Türk edebiyatının ölümsüz yazarları ve şairlerinin çoğu bir dönem üç isimli olmuştur.
Fazıl Hüsnü Dağlarca, Melih Cevdet Anday, Orhan Şaik Gökyay, Halit Fahri Ozansoy, Faruk NafızÇamlıbel, Nazım Hikmet Ran… Ve daha onlarca isim.
Üçüncü isimlerini yani soyadlarını kullanmayınca da tanınır bu yazar ve şairlerimiz.
Fazıl Hüsnü, Melih Cevdet, Orhan Şaik, Halit Fahri, Faruk Nafiz, Nazım Hikmet… İsimlerini bire indirince ise sadece Nazım tanınır, bilinir…
****
Son yıllarda gazeteciliğinin yanı sıra köşe yazarlığı ile ünlenen Yılmaz Özdil de Nazım gibi Yılmaz denilince tanınır, bilinir olmuştur.

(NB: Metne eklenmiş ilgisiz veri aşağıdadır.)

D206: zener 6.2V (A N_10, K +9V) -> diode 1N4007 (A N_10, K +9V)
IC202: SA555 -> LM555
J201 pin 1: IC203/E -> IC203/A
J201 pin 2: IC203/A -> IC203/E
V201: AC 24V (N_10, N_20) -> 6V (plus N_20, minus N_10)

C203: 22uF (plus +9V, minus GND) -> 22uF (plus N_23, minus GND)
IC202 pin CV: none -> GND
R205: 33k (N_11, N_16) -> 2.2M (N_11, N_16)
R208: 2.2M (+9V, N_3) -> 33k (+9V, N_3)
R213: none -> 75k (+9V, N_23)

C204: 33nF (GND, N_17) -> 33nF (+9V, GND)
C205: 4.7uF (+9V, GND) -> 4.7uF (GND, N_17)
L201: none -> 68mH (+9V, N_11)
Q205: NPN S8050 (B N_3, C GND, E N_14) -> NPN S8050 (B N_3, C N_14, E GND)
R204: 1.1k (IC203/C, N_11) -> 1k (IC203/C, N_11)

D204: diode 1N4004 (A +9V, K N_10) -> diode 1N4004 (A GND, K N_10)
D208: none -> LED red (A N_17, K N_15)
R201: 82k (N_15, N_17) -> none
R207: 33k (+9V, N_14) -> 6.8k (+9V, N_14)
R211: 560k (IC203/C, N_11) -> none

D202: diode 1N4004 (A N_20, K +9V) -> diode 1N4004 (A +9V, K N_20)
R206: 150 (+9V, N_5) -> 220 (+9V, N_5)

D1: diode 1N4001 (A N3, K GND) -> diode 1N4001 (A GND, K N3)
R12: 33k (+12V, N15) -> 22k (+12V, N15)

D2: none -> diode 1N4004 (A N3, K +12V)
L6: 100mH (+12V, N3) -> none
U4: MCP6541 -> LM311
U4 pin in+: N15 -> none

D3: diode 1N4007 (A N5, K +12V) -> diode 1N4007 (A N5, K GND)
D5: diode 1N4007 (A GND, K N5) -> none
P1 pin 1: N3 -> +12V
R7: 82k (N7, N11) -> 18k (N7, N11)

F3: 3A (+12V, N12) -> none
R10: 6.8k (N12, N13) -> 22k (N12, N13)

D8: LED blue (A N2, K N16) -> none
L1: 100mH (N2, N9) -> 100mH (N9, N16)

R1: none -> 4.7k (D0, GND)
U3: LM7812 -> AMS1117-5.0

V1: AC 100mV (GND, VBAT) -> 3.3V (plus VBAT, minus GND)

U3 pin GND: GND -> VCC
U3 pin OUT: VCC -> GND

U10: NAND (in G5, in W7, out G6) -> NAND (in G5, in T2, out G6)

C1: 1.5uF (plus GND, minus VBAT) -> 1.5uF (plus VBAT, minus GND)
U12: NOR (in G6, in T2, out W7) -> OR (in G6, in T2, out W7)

Son yıllarda, yazıları ilgiyle en çok okunan, kitapları en çok satan Yılmaz Özdil… Mustafa Kemal kitabı Türkiye gündeminde yer aldıydı. Karşıtların karalama kampanyalarına rağmen 1 milyon 500 bine koştu. Yirmi hafta boyunca kitap listelerinde birinci oldu.
Derken; “Mustafa Kemal aydınlanmasını bizden sonraki nesillere aktarma sorumluluğumuz var, kararlıyız” diyen Yılmaz Özdil’in '1881' adıyla yayımlanan kitabı üzerinden “2 bin 500 lira kitap olur mu” diyenlerin saldırıları başladı.
****
Koleksiyonerlik de gelişmişlikle alakalıdır. Okuyucuların arasında eşsiz kütüphane sahibi koleksiyonerler vardır. Koleksiyoner olarak kütüphanelerine özel basılmış eserleri topladığı için kimse kimseye küstahlık yapamaz. Milyarlar vererek kitaplar satın alınabilir. Koleksiyonerler için o kitapların anlamı başkadır. Aynı kitabı gidip 20 liraya da satın alabilirsiniz ama koleksiyonerler için hazırlanmış ve satışa çıkarılmış kitapların fiyatları üzerinden yapılan saldırılar çıktıkları ağızların da gelişmişliğiyle alakalıdır.
Yılmaz Özdil, Sözcü gazetesinde 22 Ocak tarihinde 1881 başlıklı yazısında tüm saldırılara saygılı, bilinçli ve akıllı yanıt verdi ve hadlerini bildirdi.
****
Yılmaz 'in raflarda yer alan son kitabı da; Milli Mücadele'yi hiç bilmediğimiz yönleriyle aktaran, Hasan Tahsin'e ithaf ettiği "Son Cüret" oldu.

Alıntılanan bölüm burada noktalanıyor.